Anyone else have this problem?


----------



## Florian (20/6/12)

Very odd, mine fit perfectly, same reg and bottle. Unless morebeer have changed the reg? I remember hearing something about the supply of these regs not being endless, manufacturer closed down or whatever.

Maybe give it another try with a clear head tomorrow, that sometimes works for me if things don't work out.


----------



## davo4772 (20/6/12)

My original reg from More Beer was damaged before it left the warehouse (Which they replaced with no dramas) The damaged reg had received a knock somewhere which had slightly deformed the thread. Hard to see but it would'nt thread correctly.
Have a good look at the thread for damage.
I live in Preston so if you get stuck you are welcome to have a look at mine to compare.


Dave


----------



## fraser_john (21/6/12)

I bought my regulator from Williams Brewing and the O2 bottle from Bunnings, no problem with them screwing together, not sure what your issue might be.


----------



## Malted (21/6/12)

I know MoreBeer call them a regulator but to my knowledge they are technically a valve, I could be wrong and who cares what is is huh?

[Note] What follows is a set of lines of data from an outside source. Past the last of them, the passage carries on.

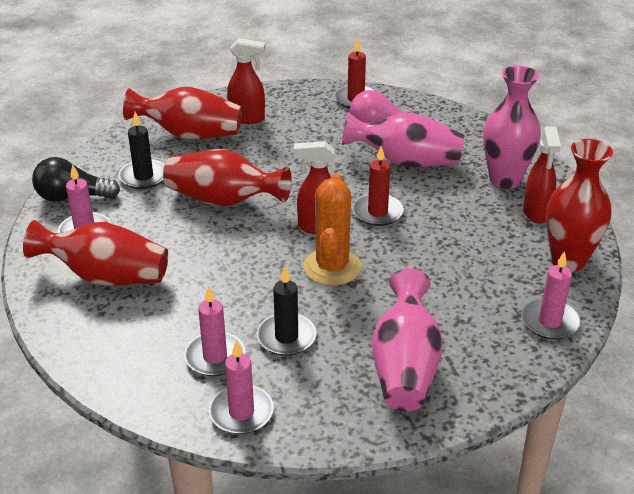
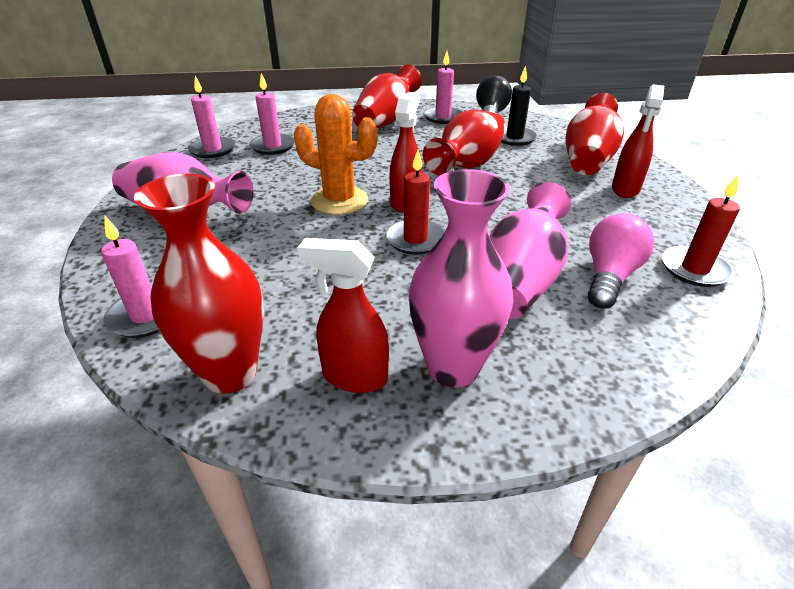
camera: 105 degrees right, 0 degrees up
(286, 337) = (268, 171): black candle -> none

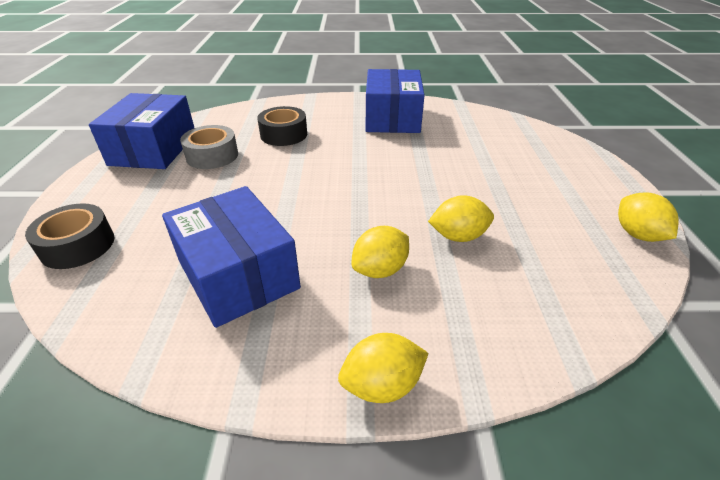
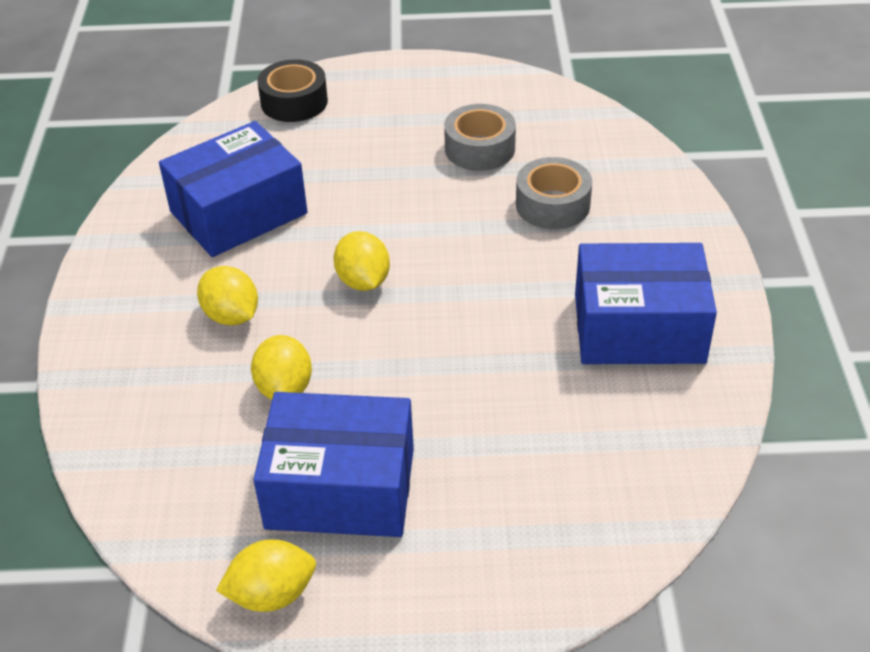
camera: 90 degrees right, 5 degrees up
(153, 149) = (493, 97): blue box -> blue box (340, 488)
(284, 134) = (552, 205): black tape -> grey tape
(382, 385) = (87, 318): yellow lemon -> yellow lemon (363, 281)

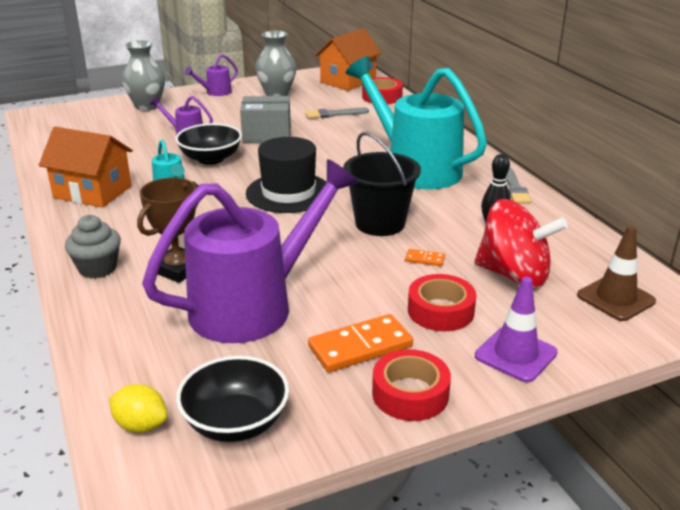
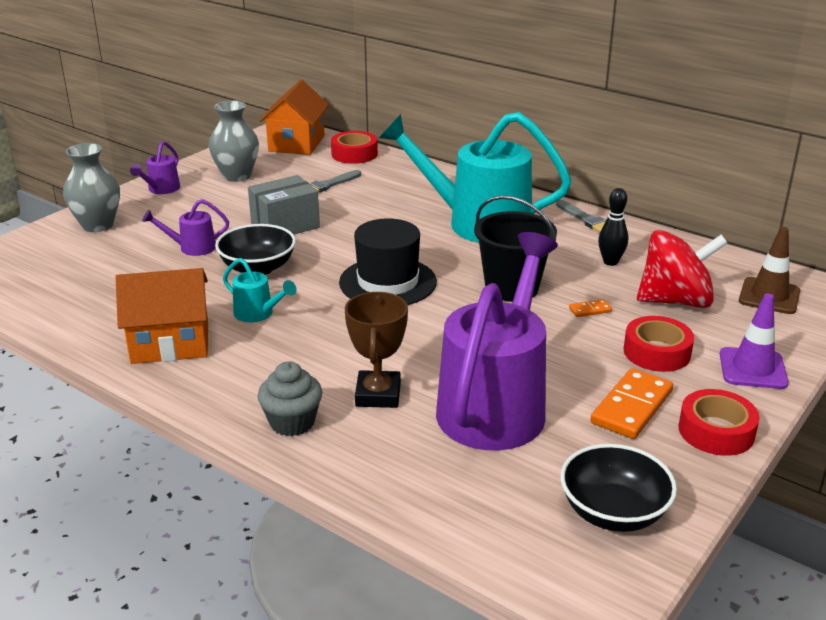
camera: 30 degrees left, 0 degrees up
(141, 425) = (537, 550): yellow lemon -> none

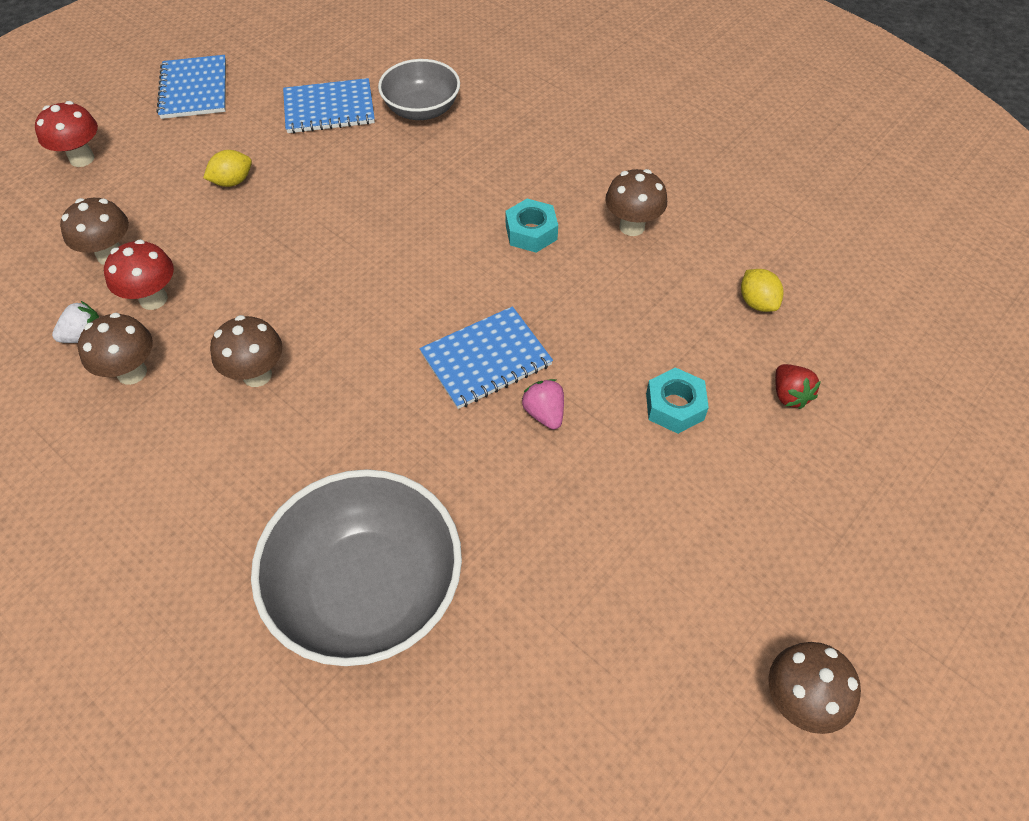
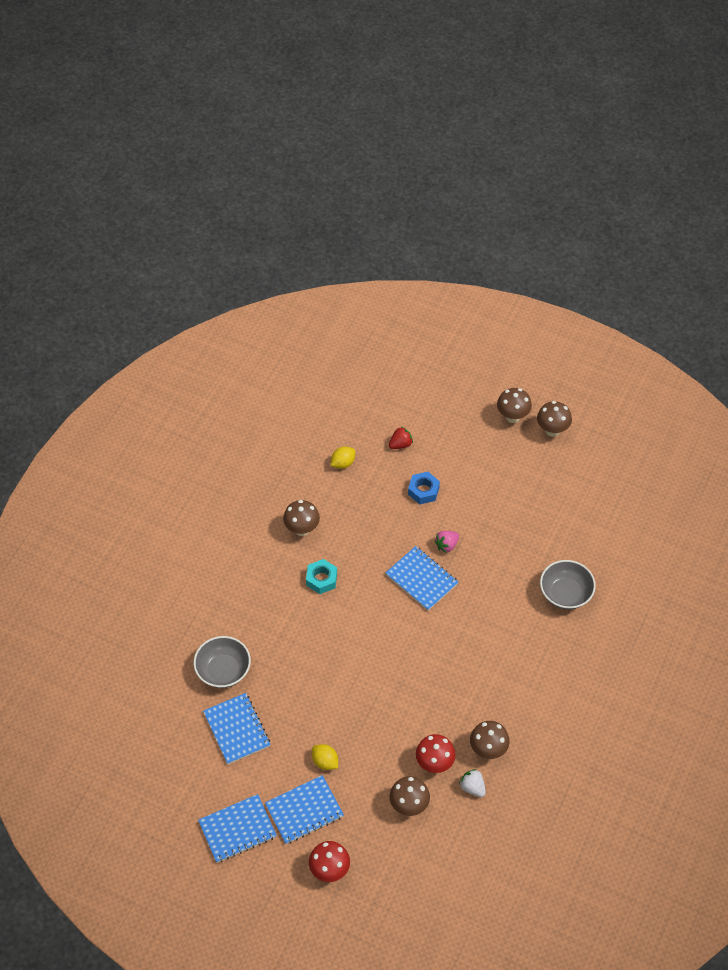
camera: 105 degrees left, 0 degrees up
(177, 150) = (304, 810): none -> blue notebook
(257, 375) = (468, 685): brown mushroom -> brown mushroom (512, 417)
(368, 590) = (565, 593): grey bowl -> grey bowl, size x0.60
(674, 406) = (423, 491): turquoise nut -> blue nut

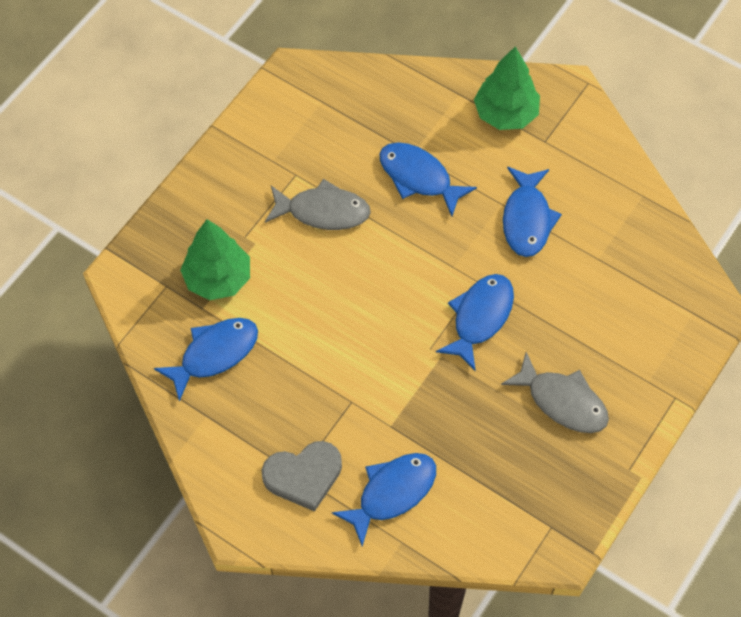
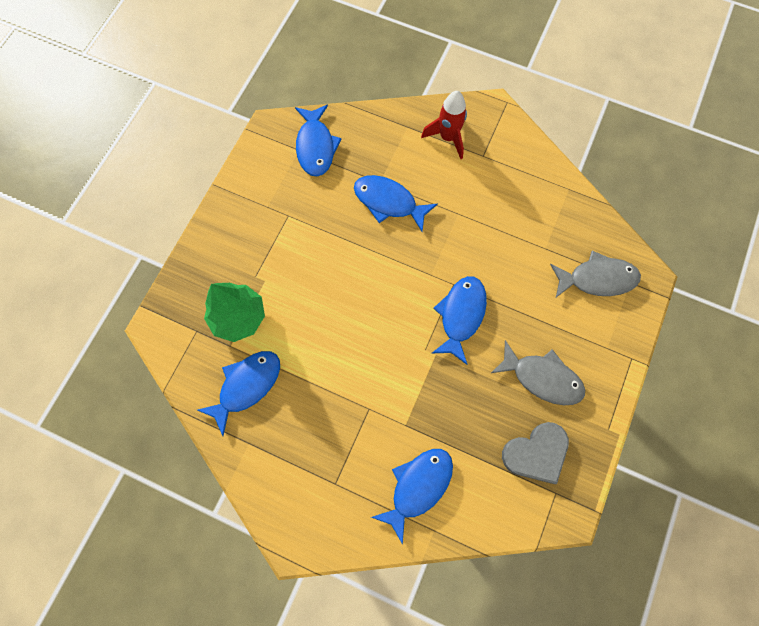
camera: 10 degrees left, 10 degrees up
(303, 476) = (340, 484): grey heart -> grey heart (536, 453)
(323, 211) = (316, 244): grey fish -> grey fish (597, 279)
(506, 114) = (448, 138): green tree -> red rocket
(527, 219) = (482, 224): blue fish -> blue fish (316, 147)

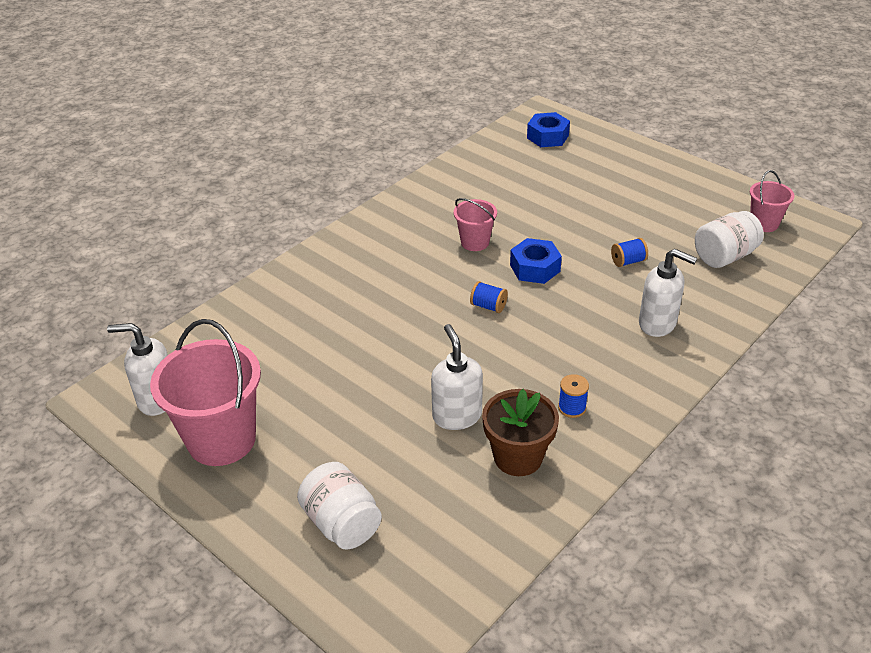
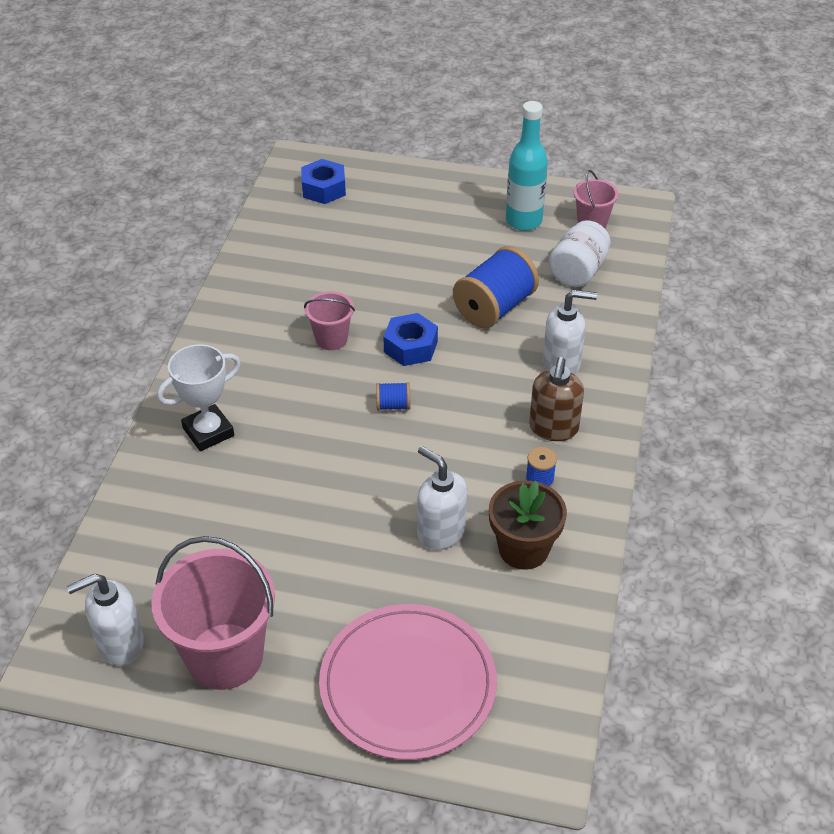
camera: 30 degrees left, 5 degrees up
(333, 276) = (208, 432): none -> white trophy
(342, 523) = (408, 684): white jar -> pink plate
(614, 371) = (553, 428): none -> brown soap dispenser
(628, 261) = (494, 308): blue spool -> blue spool, size x2.21
(701, 204) = (523, 221): none -> turquoise bottle

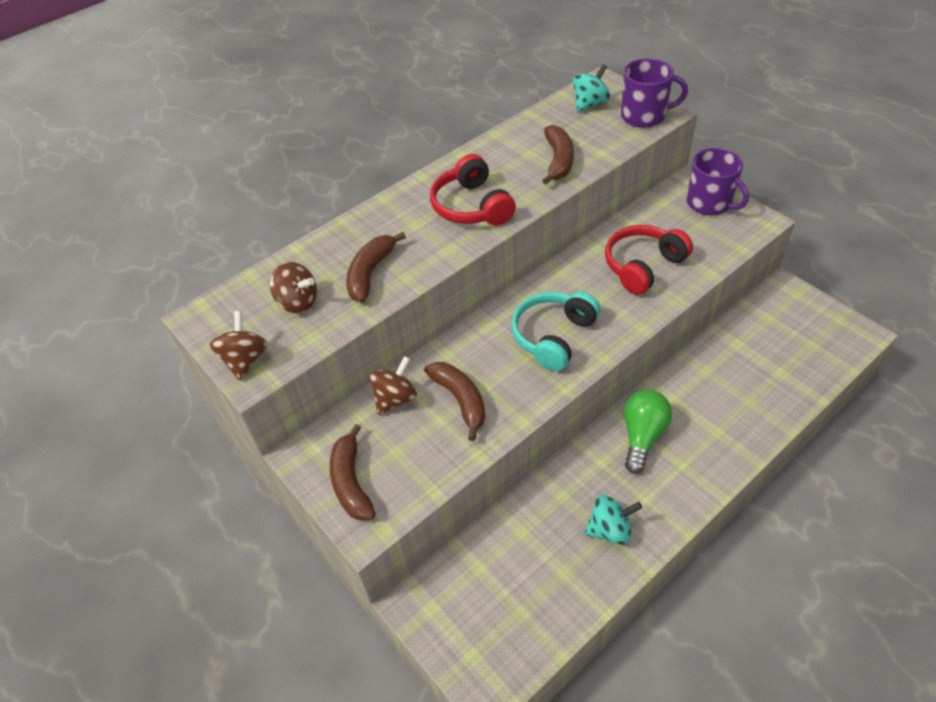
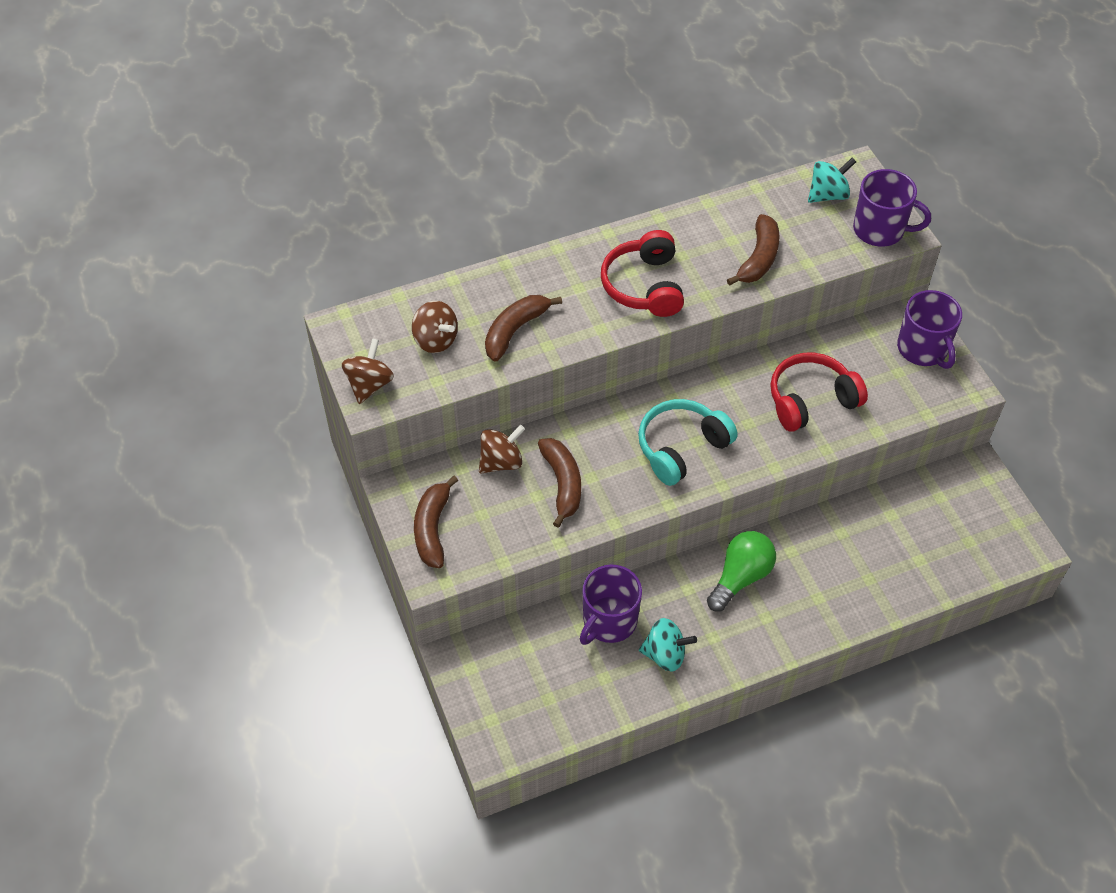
camera: 15 degrees right, 5 degrees up
(544, 516) = (609, 621): none -> purple mug

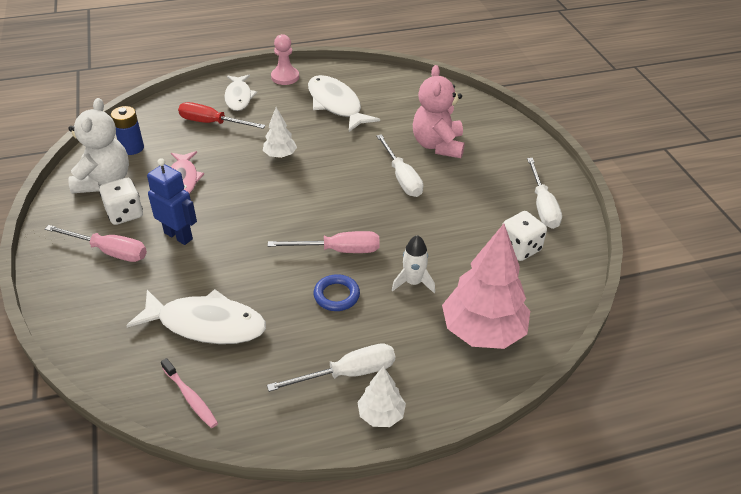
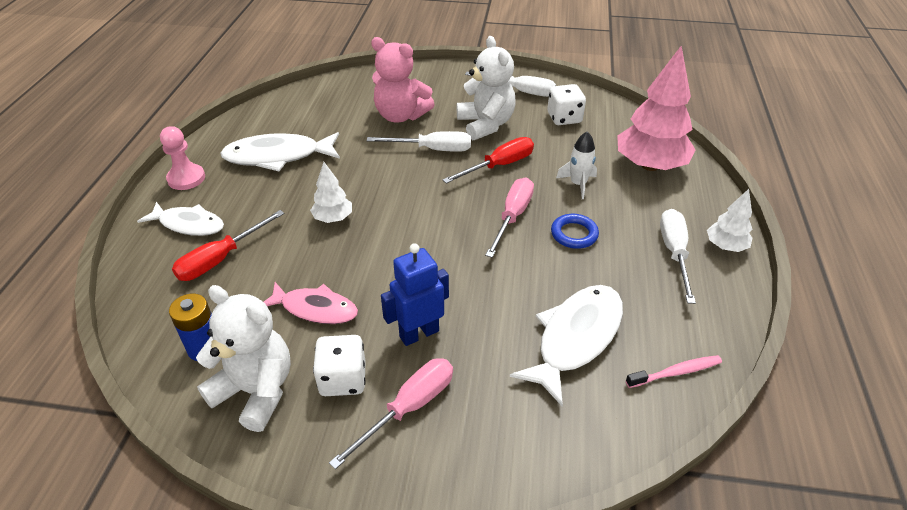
camera: 65 degrees left, 0 degrees up
(406, 223) = (499, 165): none -> red screwdriver
(464, 198) = (485, 124): none -> white teddy bear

As long as it stops the O2 coming out all at once. 

Bloody Green shed! I have ordered in O2 cylinders and the twat behind the counter at special orders reckoned that the national franchise has not bought disposable bernzomatic cyclinders since 2007. I guess that is why I never heard back from that store and had to go to another to get some action, though it is 10 days later and I still haven't got them...


----------



## fraser_john (21/6/12)

Malted said:


> I know MoreBeer call them a regulator but to my knowledge they are technically a valve, I could be wrong and who cares what is is huh? As long as it stops the O2 coming out all at once.
> 
> Bloody Green shed! I have ordered in O2 cylinders and the twat behind the counter at special orders reckoned that the national franchise has not bought disposable bernzomatic cyclinders since 2007. I guess that is why I never heard back from that store and had to go to another to get some action, though it is 10 days later and I still haven't got them...



I was told that they had changed distributors when I ordered mine from the green shed. I also found out after the fact that they had to order $100 minimum order from the distributor and ended up buying several other Bernzomatic items, which the knucklehead at the special order counter tried to make me pay for when picking up my cylinder.

Sheesh, how hard is it to do business these days?


----------



## razz (21/6/12)

Masters stores are stocking Benzomatic cylinders. Can't help with the thread problem.


----------



## Florian (21/6/12)

Yep, Masters sells them, $29 for 59g, in the welding section.


----------



## Hoser (21/6/12)

david72 said:


> My original reg from More Beer was damaged before it left the warehouse (Which they replaced with no dramas) The damaged reg had received a knock somewhere which had slightly deformed the thread. Hard to see but it would'nt thread correctly.
> Have a good look at the thread for damage.
> I live in Preston so if you get stuck you are welcome to have a look at mine to compare.
> 
> ...



Thanks mate. I'll reach out to More Beer and see if I can understand what the deal is.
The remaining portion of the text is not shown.